Intrigué, je lui ai demandé une version plus grande ou dans un format vectoriel. Je n’ai jamais reçu de réponses.

Beaucoup de copies de logos existants

Le petit bonhomme utilisé par la designer israélienne.
Le petit bonhomme utilisé par la designer israélienne.

Lorsqu’il s’est livré au même exercice, Sacha Greif s’est rapidement rendu compte que les visuels qu’on lui livrait étaient en fait des copies ou des travaux dérivés d’images existantes, parfois récupérées dans une des grandes banques d’images qu’on trouve sur Internet.

C’est aussi le cas en ce qui me concerne : j’ai retrouvé rapidement le petit bonhomme de la créatrice israélienne, mais sans son chapeau. Il a été utilisé à multiples reprises sur le Web.

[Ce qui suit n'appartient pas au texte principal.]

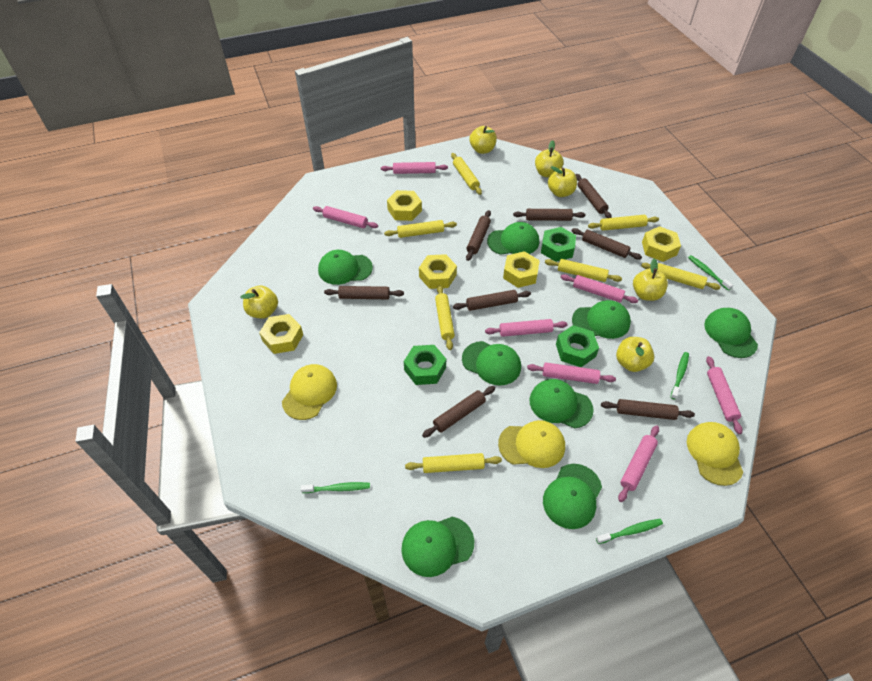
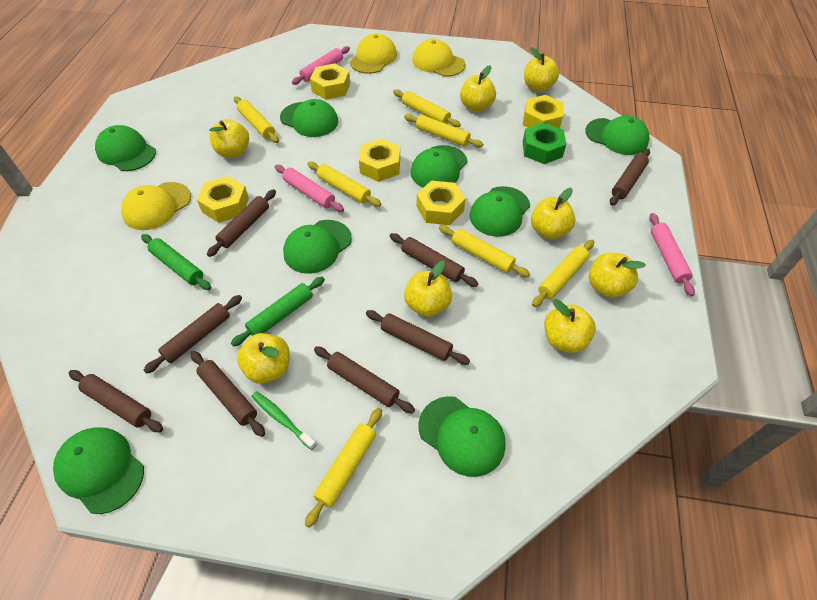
green nut: 3 -> 1
green rolling pin: 0 -> 2
green toothbrush: 4 -> 1
pink rolling pin: 7 -> 3
yellow apple: 6 -> 8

Même chose pour le groupe de personnages dont elle s’est servi pour sa première proposition.

Une profession pas simple à « uberiser »

« C’est le Lidl du logo », a commenté un ami directeur artistique à qui je parlais des tarifs pratiqués. Comme lui, je pense qu’un logo ne se résume pas à un joli dessin, mais qu’il doit traduire l’esprit d’une organisation, l’incarner dans le monde extérieur.

On peut ajouter que le travail réalisé par un professionnel inclut en général toute l’identité graphique (incluant, par exemple, le choix de couleurs et de typographies), pas seulement le visuel figurant en haut du papier à en-tête.

Au final, le graphisme me semble une profession difficile à « uberiser », en tout cas d’une façon aussi radicale que celle proposée Fivrr – même si ce secteur, comme bien d’autres, compte son lot de précaires qu’on cherche à payer toujours moins cher.

Le contexte de la marque et la relation directe avec le commanditaire  sont des variables trop importantes, sans oublier les codes culturel : par exemple, le stylo plume semble un bon moyen de symboliser le journalisme et les médias au Bangladesh et au Pakistan, ce qui n’est pas le cas en France.